Local News

Wakefield Leaders Launch Newest Effort to Curb Underage Drinking

Posted March 28, 2007

— One Wake County school is trying a new tactic to curb underage drinking after the deaths of five students in alcohol-related crashes within the last year, but some say the message still isn't getting across to teens.

The story of Wakefield High School is part of a video that's been a year in the making. After so much tragedy involving students at the school, the filmmakers are hoping these images will help steer students in the right direction.

Last March, four students died when their car plunged off the U.S. Highway 64 bypass. Tests show the driver was drunk.

This January, Wakefield senior Sadiki Young died when the car in which he was riding crashed. Police said the driver had alcohol in his system, and he has been charged involuntary manslaughter. Six other Wakefield students were arrested on alcohol-related charges in connection with the house party to which Young and the driver had gone before the crash.

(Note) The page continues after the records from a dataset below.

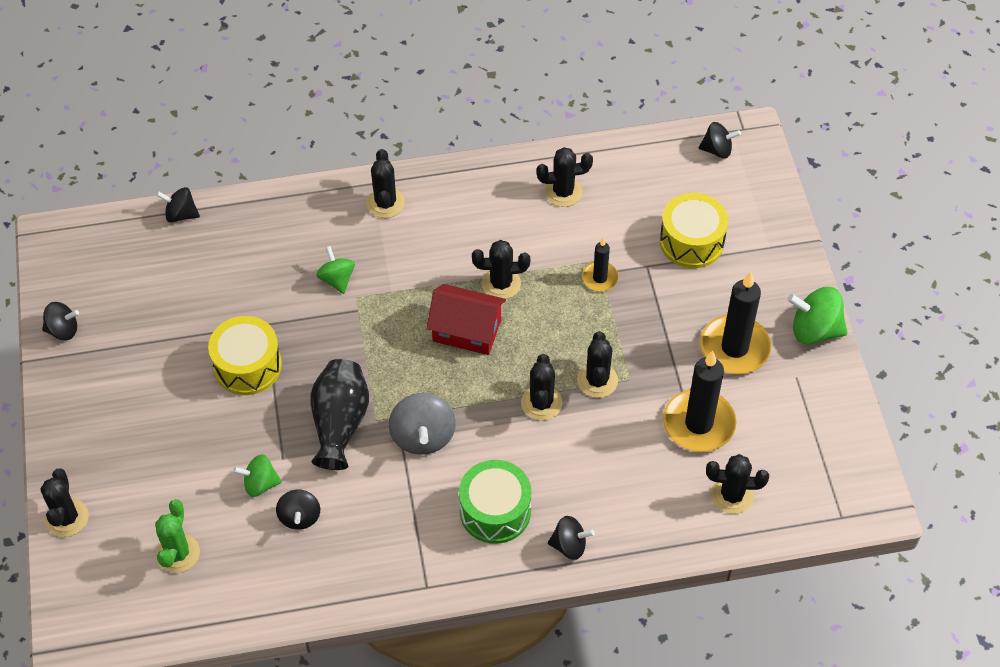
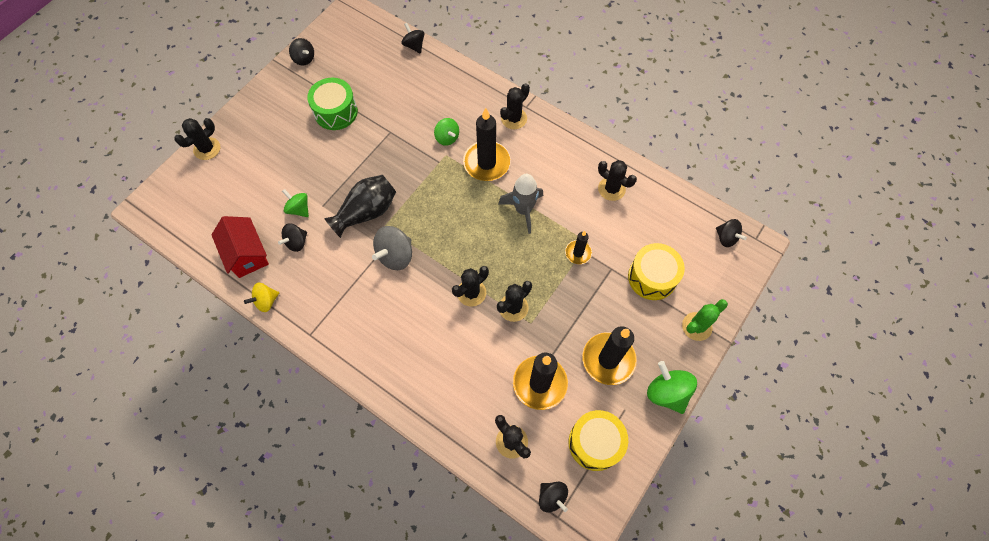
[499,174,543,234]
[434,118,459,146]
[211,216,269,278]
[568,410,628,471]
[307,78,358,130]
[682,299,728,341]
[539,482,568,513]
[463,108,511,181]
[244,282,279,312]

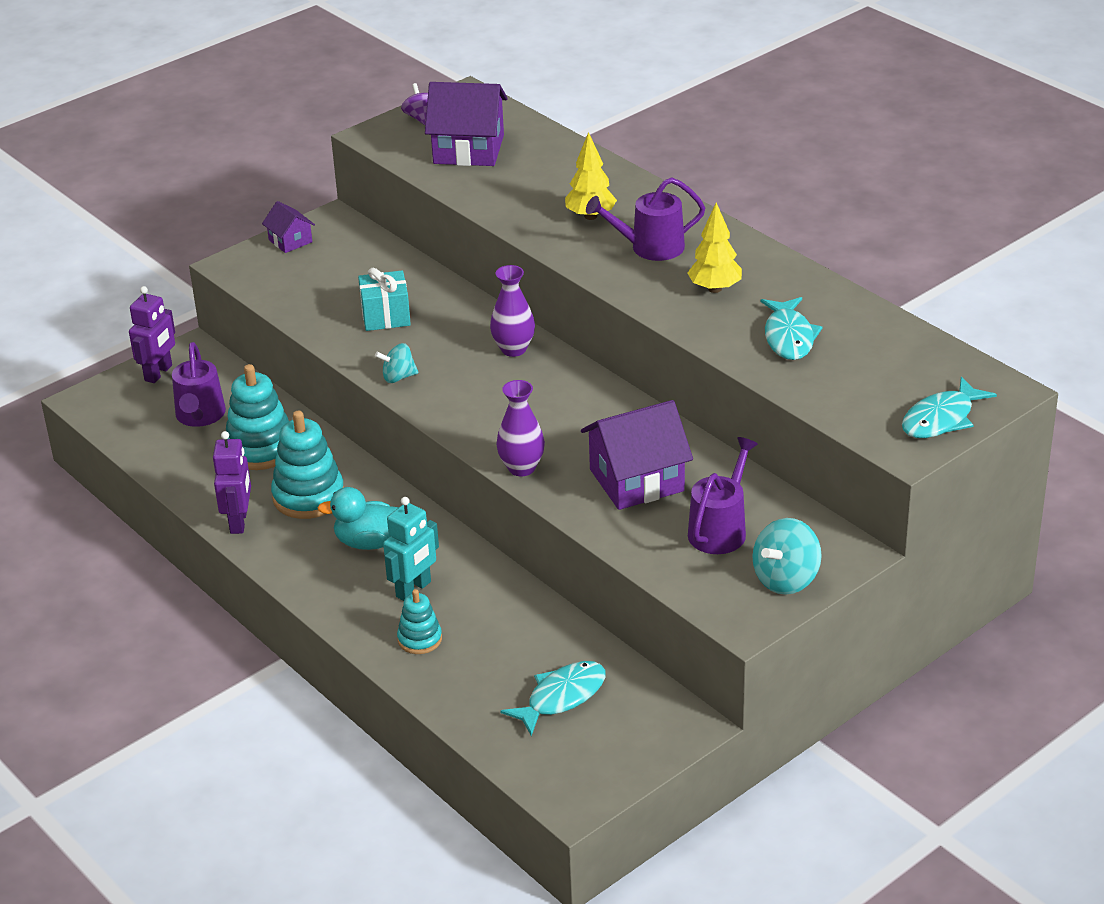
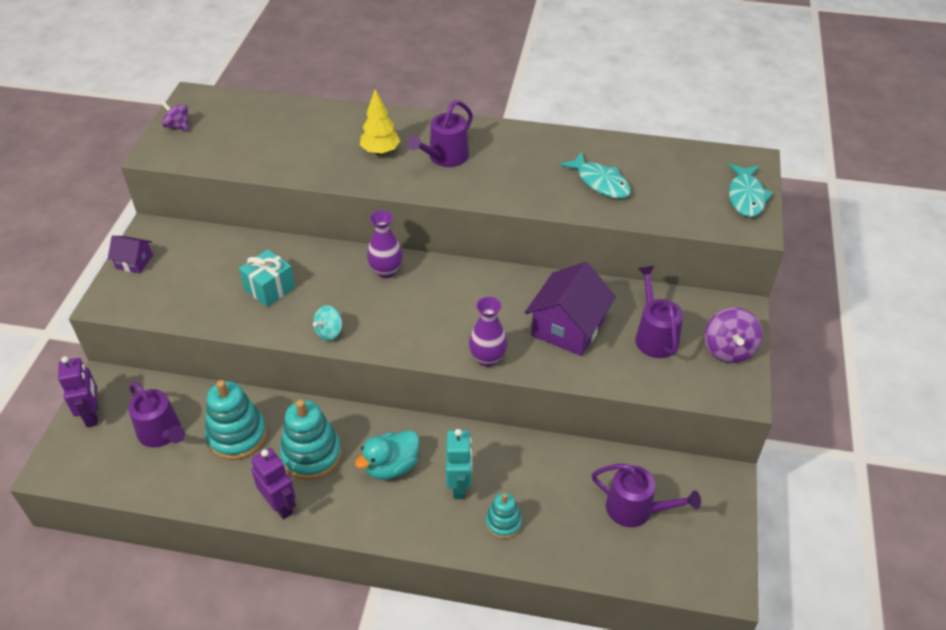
[425,82,508,166] (first image)
[687,202,742,293] (first image)
[705,308,762,363]
[591,464,701,527]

“It happens, and unfortunately it's happened here too much,” said Wake County Sheriff Donnie Harrison. “Anytime it happens, it's too much, but here with five in a row almost, that’s hard to even swallow.”

But some parents said the students who really needed to see the video and hear the discussion weren't at the event and still haven't gotten the message.

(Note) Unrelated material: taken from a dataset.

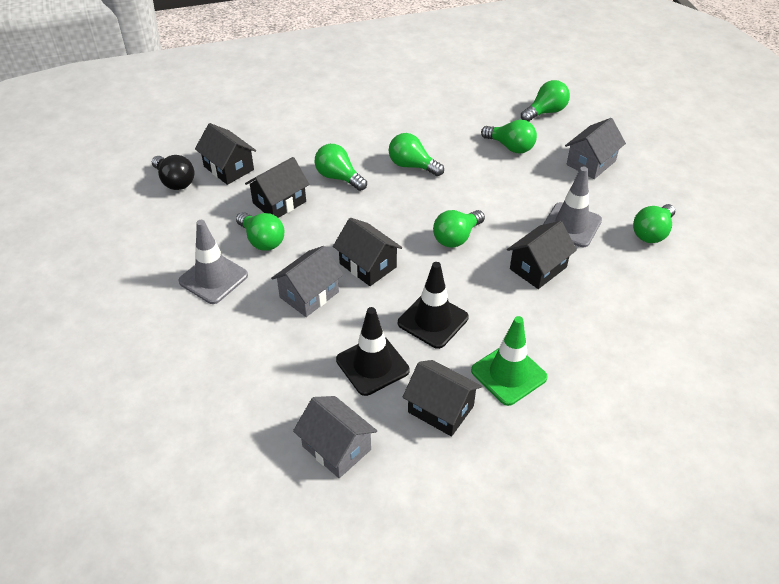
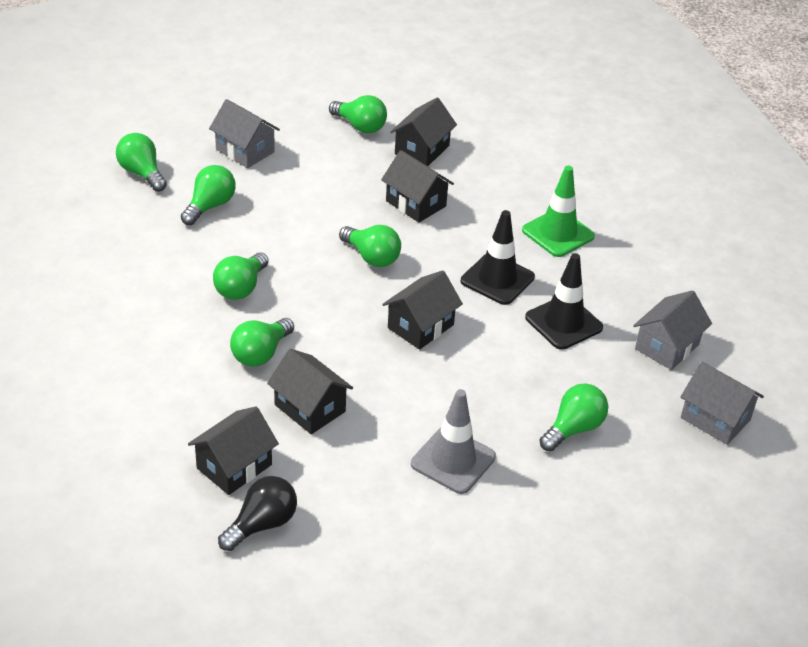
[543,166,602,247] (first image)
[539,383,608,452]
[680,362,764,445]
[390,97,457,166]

“It's very frustrating,” said parent Martha Svoboda. “I think that's the $64,000 question. How much is it going to take, how many of their friends have to die before they get the message? I don't know what the answer is.”

School leaders hosted the second of three forums designed to talk about the effects of underage drinking, called Wake Up Wakefield Part 2.

“I think more kids should come to these than parents because they're the ones that have a big influence on the ax and stuff,” said Wakefield freshman Bailey Dunn.

Wakefield High officials said that's what the event and the video are all about—influences and making the right choices.

“The video that we produced, the intent was to tell our story, but to really look at the bigger picture—at the fact that these accidents are happening all over this country,” said Wakefield Assistant Principal Vivian Wells.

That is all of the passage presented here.